Insight into the biogenesis of tax nuclear speckles using comparative interactome analysis
© Engstrom et al. 2015
Published: 28 August 2015
HTLV-1 Tax protein displays pleotropic activities that regulate many aspects of virus biology, host-pathogen interaction and disease development. Tax performs these various functions via protein-protein interactions and sub cellular compartmentalization appears to regulate which activities are engaged. We previously identified a novel nuclear body, Tax Speckled Structures (TSS), the biogenesis of which supports the sequestration of cellular DNA Damage Response factors by Tax to chromatin. To identify cellular proteins that drive localization of Tax to chromatin “speckles”, we conducted a Comparative Interactome Analysis of Tax and a Tax mutant missing the TSS localization signal (Tax-TSLS). Tandem affinity tagged Tax and mutant proteins were expressed in eukaryotic cells. Cytoplasmic, nuclear and chromatin fractions were generated and protein interactomes isolated by affinity purification. Those proteins that preferentially bound full-length Tax over Tax-TSLS were defined as the TSLS-specific interactome. Quantitative Ultra-high resolution tandem mass spectrometry was employed to establish the most comprehensive map of Tax-interacting proteins to date. We employed bioinformatics approaches to compare Tax interactomes and identify the functional pathways and interaction networks unique to proteins that bound the TSLS-defined region.

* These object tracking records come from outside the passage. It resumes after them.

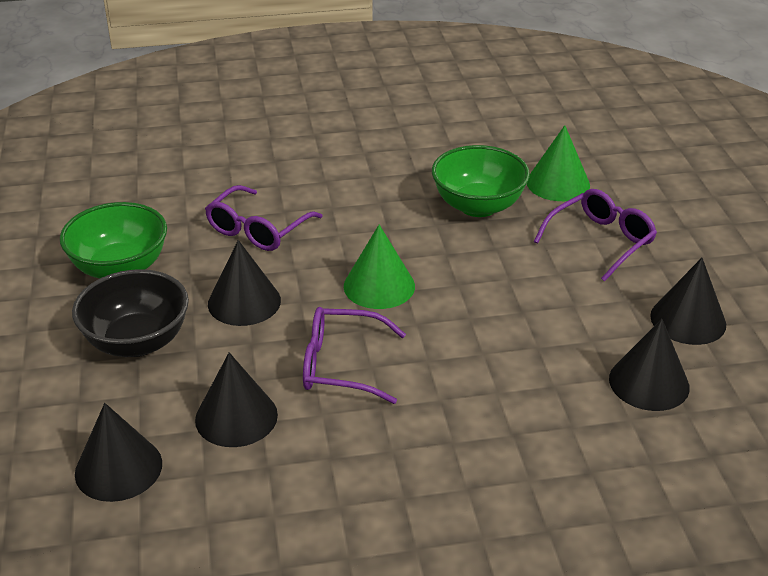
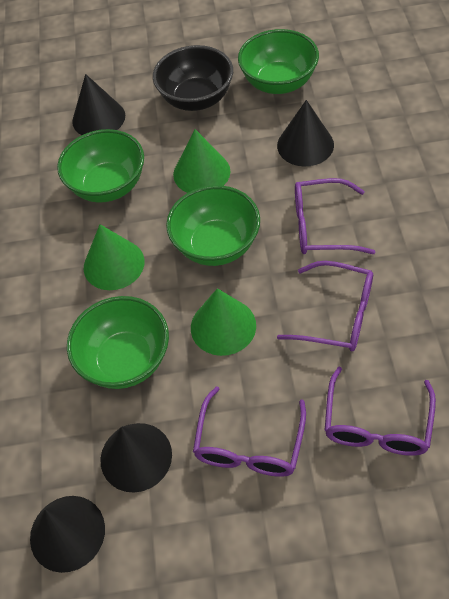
black cone: 5 -> 4
green bowl: 2 -> 4
green cone: 2 -> 3
purple glasses: 3 -> 4

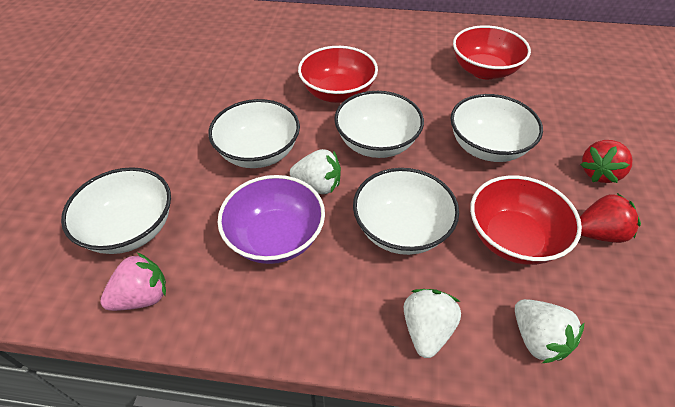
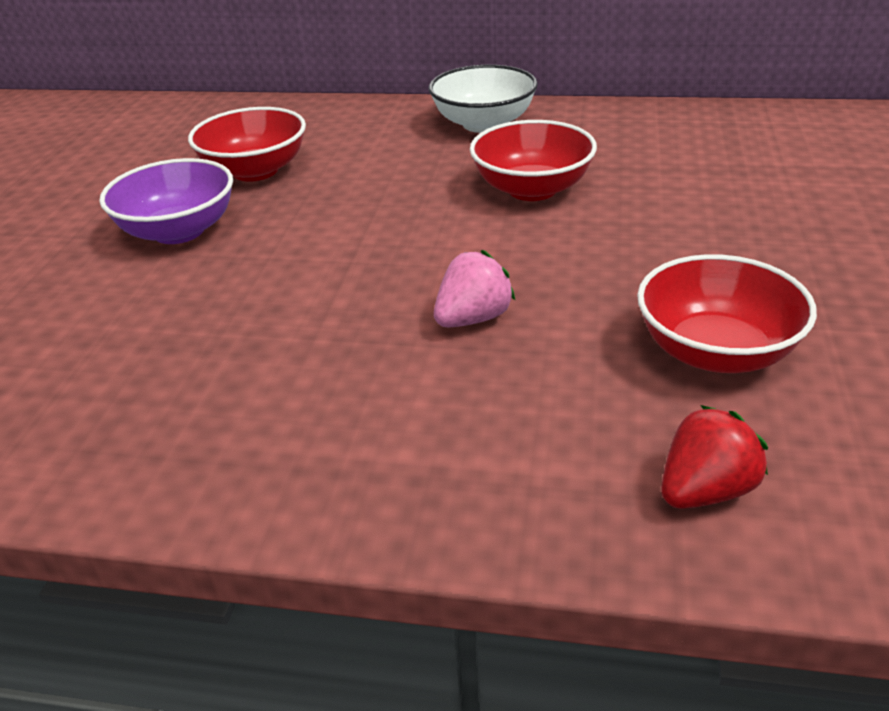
red strawberry: 2 -> 1
white bowl: 5 -> 1
white strawberry: 3 -> 0

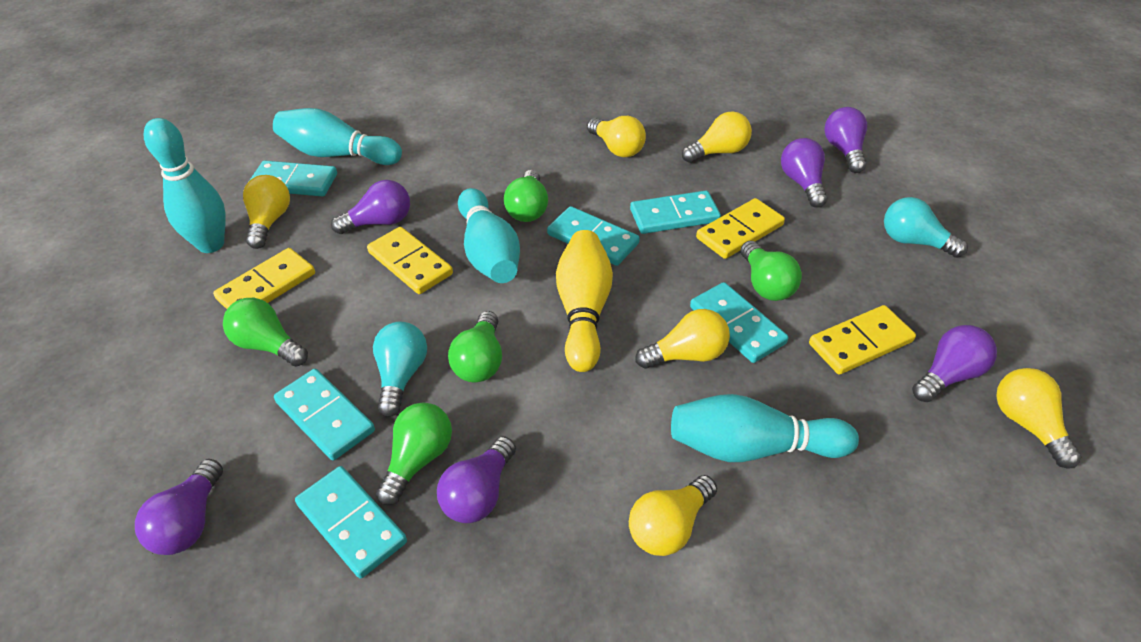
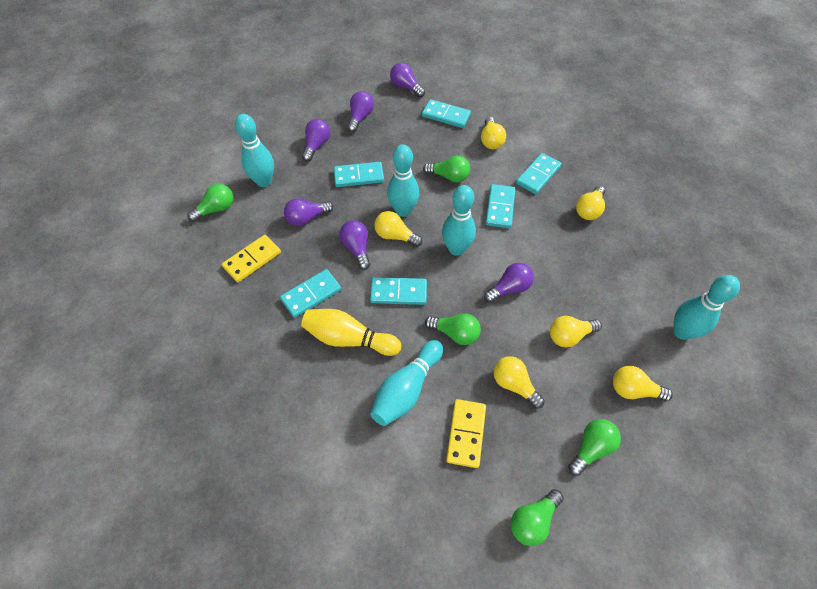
turquoise bowling pin: 4 -> 5
turquoise light bulb: 2 -> 0
yellow domino: 4 -> 2

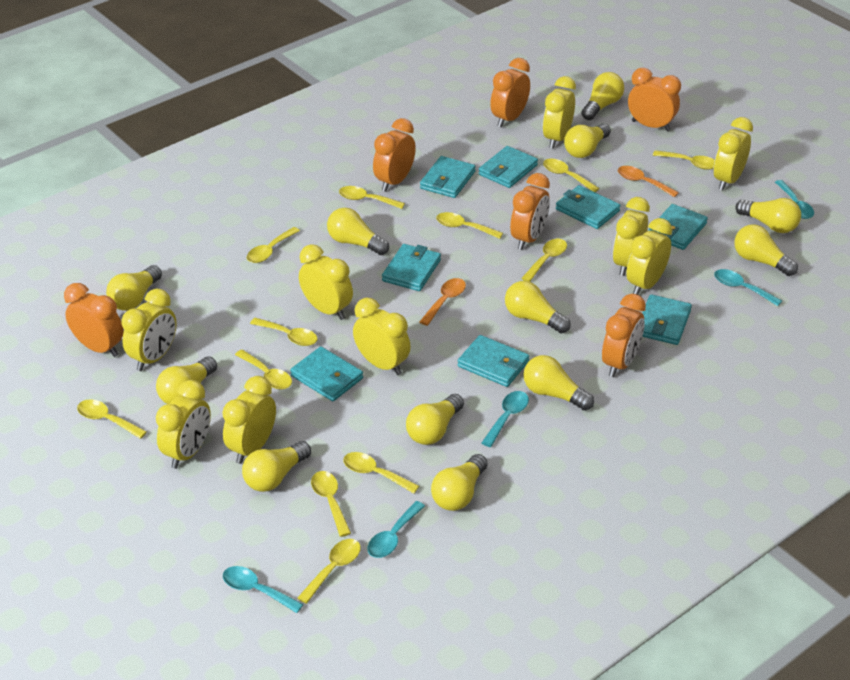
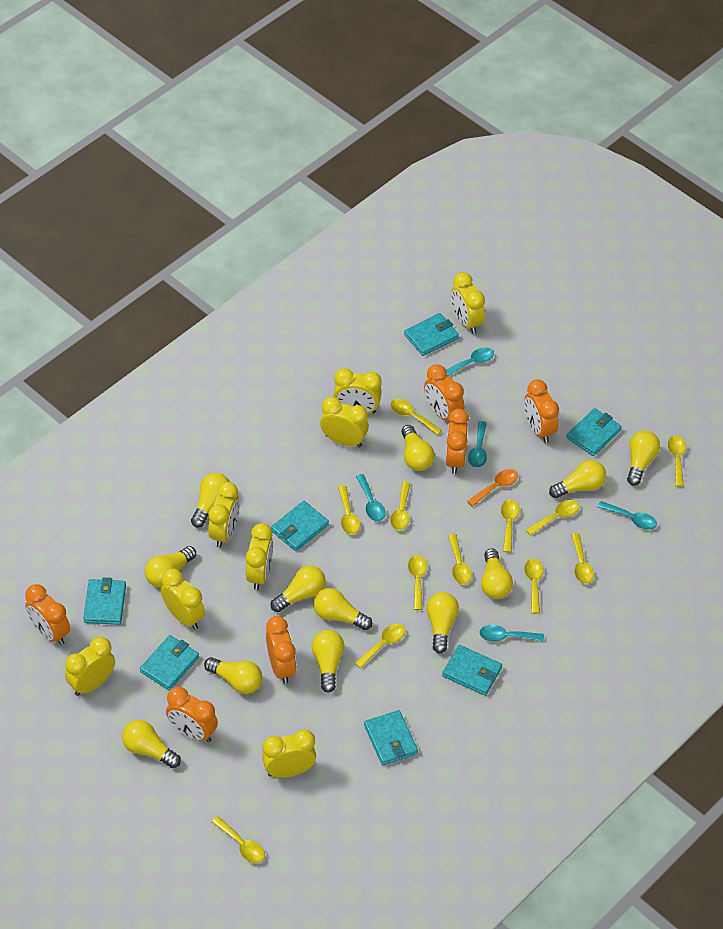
orange spoon: 2 -> 1
turquoise wallet: 8 -> 7
yellow clock: 9 -> 8

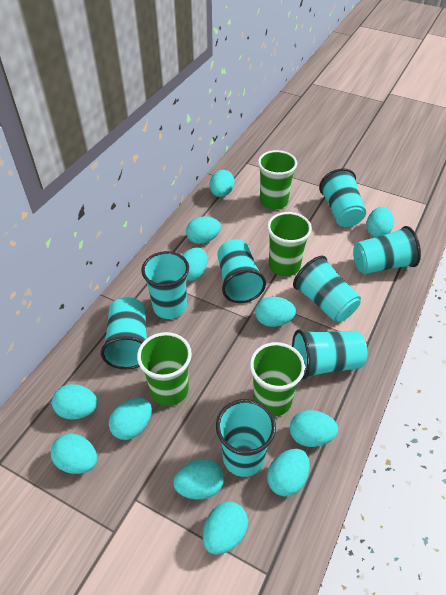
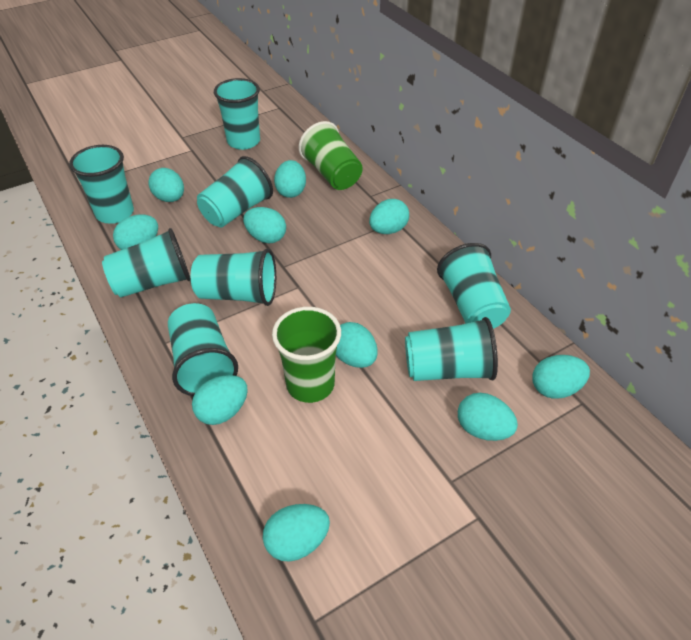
green cup: 4 -> 2
turquoise egg: 12 -> 10

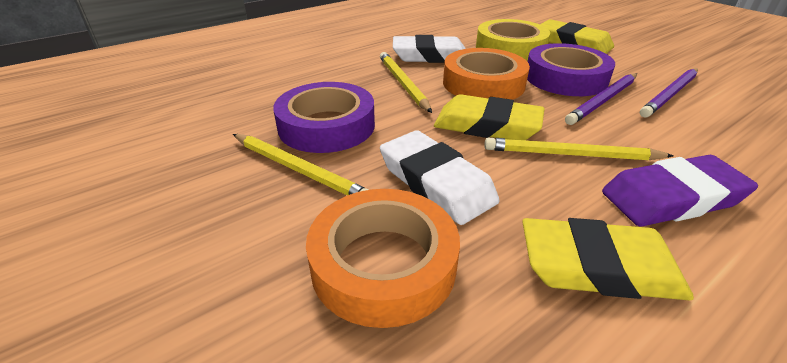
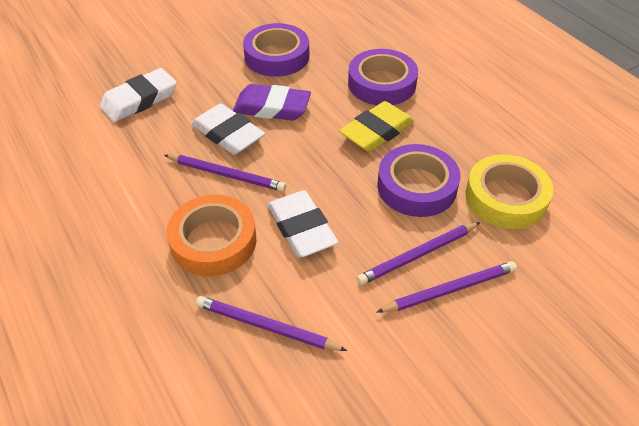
orange tape: 2 -> 1
purple pencil: 2 -> 4
purple tape: 2 -> 3
white eraser: 2 -> 3
yellow eraser: 3 -> 1
yellow pencil: 3 -> 0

The top functional networks for proteins that bound to the TSLS were involved in chromosomal alignment, congression, segregation, remodeling and modification. The overwhelming majority were known components of four chromatin functional super-complexes condensin I, kinesin, SWI/SNF and NURF. We also examined the protein interactions that were shared by full length and mutant Tax. These included significant interaction with DNA damage, cell cycle check point, NFkB signaling, and protein sorting pathways. A comparative analysis between the sub cellular fractions revealed that DNA damage and checkpoint signaling interactions were enriched in the nucleus/chromatin. These results demonstrate that Tax initiates TSS through binding of chromatin complexes and bridges the recruitment of DNA damage response and checkpoint signaling proteins.